Wednesday, March 16, 2011

ESCAPE FROM JAPAN - PRIVATE JETS IN HIGH DEMAND AND THOUSANDS JAM AIRPORTS WHILE MAJOR AIRLINES CANCEL FLIGHTS

                                        Passengers wait for flights at Tokyo Haneda airport.

Last night I saw a BBC report on how foreign companies are quietly evacuating their staffs from Japan due to the nuclear emergency. Today it appears that it is no longer a quiet evacuation.

The foreign bankers are leaving.

(Reuters) - Foreign bankers are fleeing Tokyo as Japan's nuclear crisis worsens, scrambling for commercial and charter flights out of the country and into other major cities in the region.
BNP Paribas <BNPP.PA>, Standard Chartered <STAN.L> and Morgan Stanley <MS.N> were among the banks whose staff have left since Friday's earthquake and tsunami, and now a nuclear plant disaster, according to industry sources with direct knowledge of the matter.
Expatriate staff at most foreign banks in Tokyo make up a small portion of the total, by some estimates less than 10 percent. But many are often in senior positions so their departure can have a significant impact.
And while Japan's investment banking market is famously tough, it's an essential place for large banks to be and can produce hefty fees.
"The foreign banker presence on the ground in Tokyo now is very thin and depending on how long it takes them to return there could be lasting implications of that," said one banker. "Every time there's a washout of foreigners in Japan they never quite return in the same numbers."
With bankers joining the growing exodus, private jet operators reported a surge in demand for evacuation flights which sent prices surging as much as a quarter. One jet operator said the cost of flying 14 people to Hong Kong from Tokyo was more than $160,000.
"I got a request yesterday to fly 14 people from Tokyo to Hong Kong, 5 hour 5 minutes trip. They did not care about price," said Jackie Wu, COO of Hong Kong Jet, a newly established private jet subsidiary of China's HNA Group.
While others try to find anyway to get out of the country.

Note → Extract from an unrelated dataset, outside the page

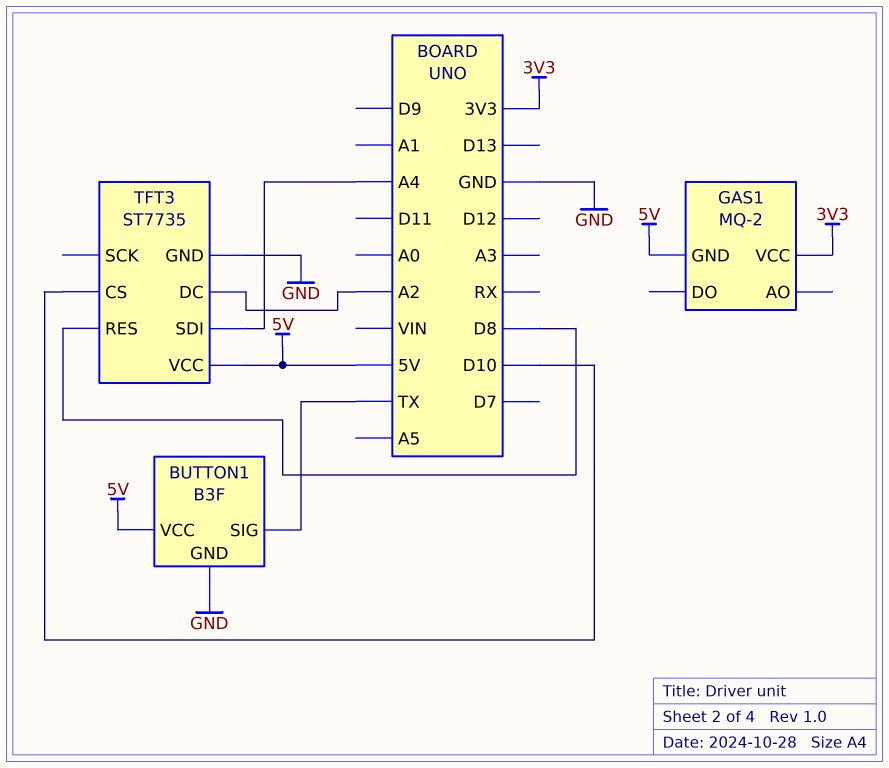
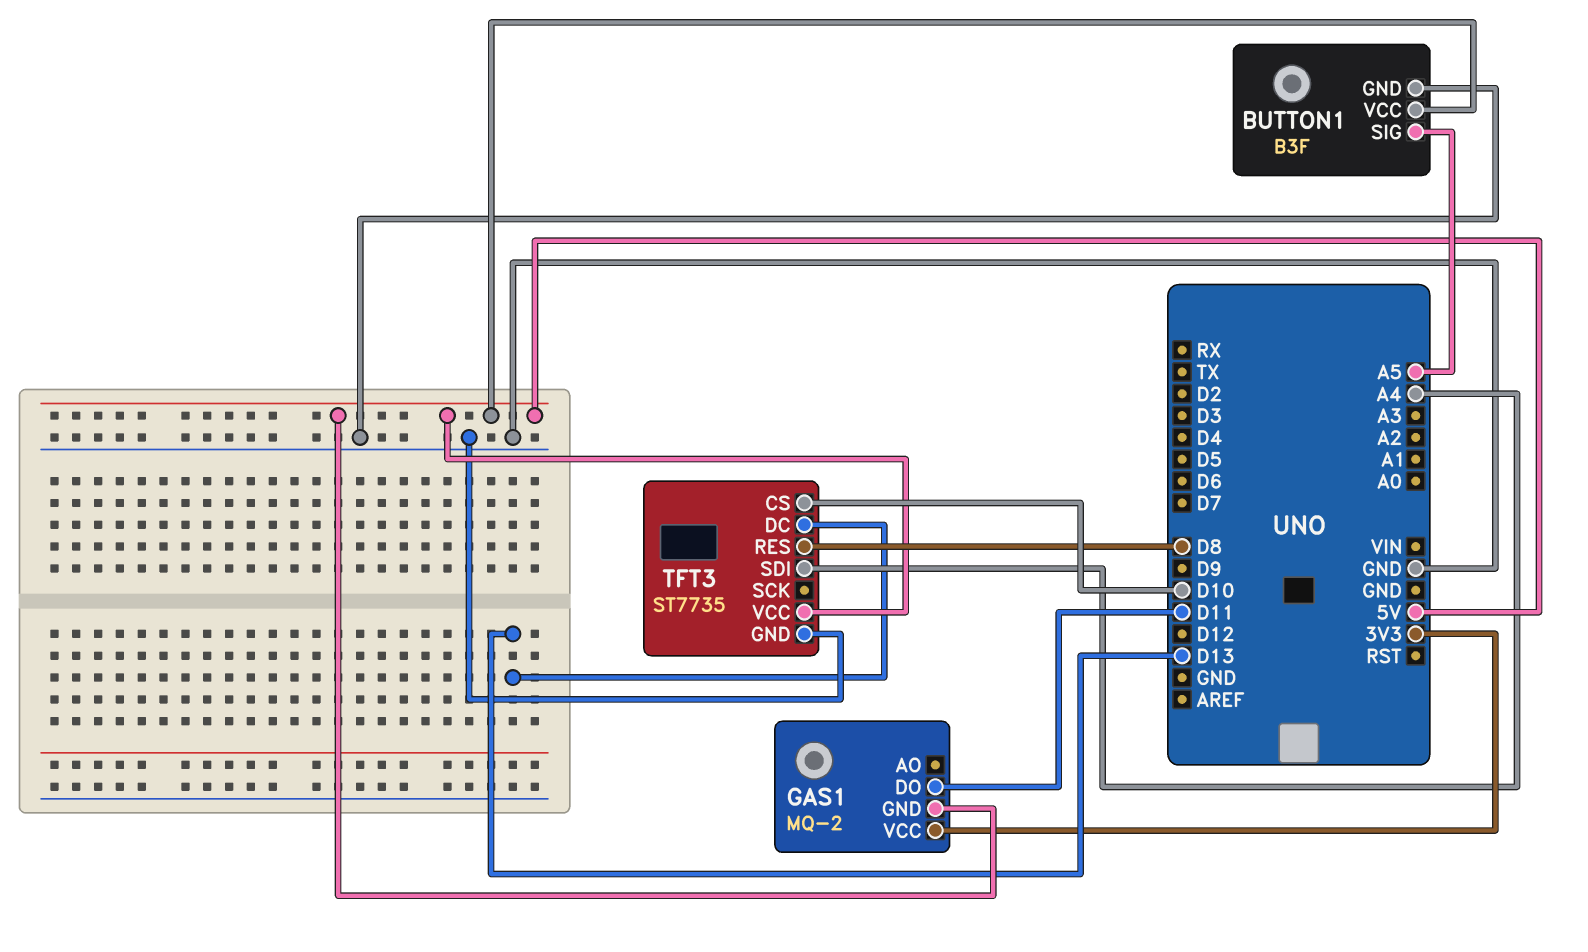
BUTTON1 pin SIG: TX -> A5
GAS1 pin DO: none -> D11
TFT3 pin DC: A2 -> D13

Panicked passengers hoping to flee Japan waited for hours at the country's largest international airport today as concerns about radioactive fallout heightened.
The international and domestic terminals at Narita International Airport were crammed with passengers leaving the capital after a small spike in radiation levels were detected in Tokyo following a reactor fire that has raged for two days at a troubled nuclear plant 150 miles north of the city. Four of the plant's six reactors were damaged in last Friday's earthquake. People living in a 30 kilometer radius of the plant were evacuated, but those further away are no less nervous.
Germany's Lufthansa airline became the first major carrier to cancel flights to Narita International Airport, which services Tokyo, and will reroute all flights through Nagoya and Osaka, some 300 miles south of the capitol. Dutch carrier KLM followed.
                    [snip]
Korean Airlines arranged special charter flights out of Narita to take Koreans out. The company offered discounted one-way tickets. Priority goes to Koreans living in Japan who are likely to be affected by the explosion.
"It was a spur of the moment decision," said Adam Lobel, an American expatriate who has lived in Japan for 11 years but decided to fly to New York today.
"It is a heart-wrenching decision, but the situation does not appear good," he said while standing in line with his wife to check in at Narita airport.
Lobel said he would "assess the situation" and planned to return next week if things had become more settled.
Lobel said he arrived at the airport five hours early anticipating long lines.